Oh how hard I try for calm and peace.
Parallel to all of this, I am in a pitched battle with my teenage daughter over removing her iPhone (I hat Apple for many reasons, but this is one) from her room at night so she has a better chance of sleeping. I am amazed that this is as difficult as it is and is the equivalent of wrestling a bottle of vodka from an alcoholic. She becomes incredibly angry and hostile.
Her main anxiety, and one that I am learning is common to all teenagers with cellphone addiction (probably all teenagers) is the fear of disconnecting from the world of the Internet and her friends. "What if X is having a panic attack at three in the morning? She needs me," says my incomprehensibly overtired teenage daughter.
But wait, I have a fully formed amygdala (the part of the brain at the front that handles emotions, decision making and memory) and yet I'm falling prey to the same idiotic piece of technology and anxiety.

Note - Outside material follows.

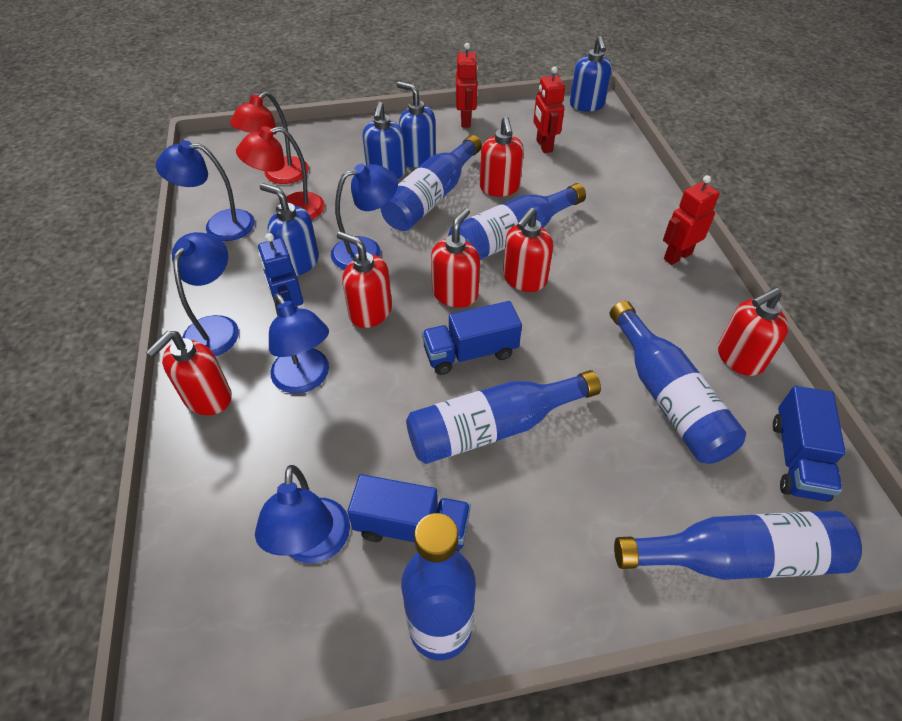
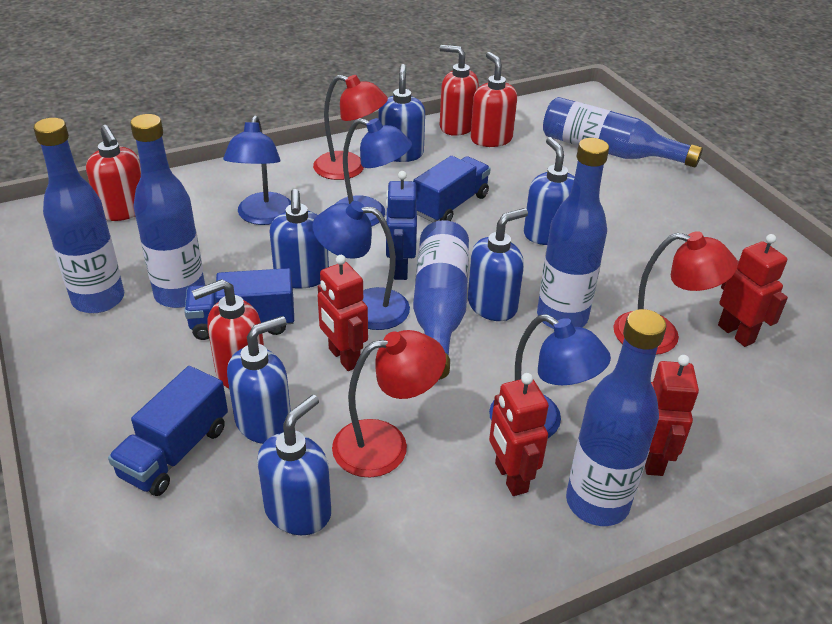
blue lamp: 5 -> 4
blue soap dispenser: 4 -> 6
red lamp: 2 -> 3
red robot: 3 -> 4
red soap dispenser: 6 -> 4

Fuck me!
Then I found this lovely quote in a story on Elephant Journal:
"It’s okay to turn off your phone and recharge your own emotional batteries.

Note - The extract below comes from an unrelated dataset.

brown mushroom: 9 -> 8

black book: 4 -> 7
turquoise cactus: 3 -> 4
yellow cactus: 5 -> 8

At first, turning off my phone caused me anxiety. I immediately would think of all the people who would get upset with me for taking time to process and work. However, I ended up learning that if you set your boundaries, you will end up feeling more energized and rested—which will not only benefit you, but everyone in your life. Remember what our rights are—we have the right to say “yes” when we can expand energy, and we have the right to say “no” when we need to recharge."
Yes, I and my daughter have a right to disconnect. We have a right to not be available to our friends at three in the morning or to not be available to anyone at any time. I have the right to write in peace and my daughter has the right to sleep so she can function and care for her friend properly (of course, she's probably full of crap and just wants to chat or go online and watch Phil and Dave or whoever the next YouTube thing is).
And this has got me thinking of a total technology holiday. Not just turning stuff off for a day or two at the house, but go somewhere where connecting with the outside world is impossible, where you can only connect with the people you are with and your own lovely self.
Maybe there's a business in this somewhere?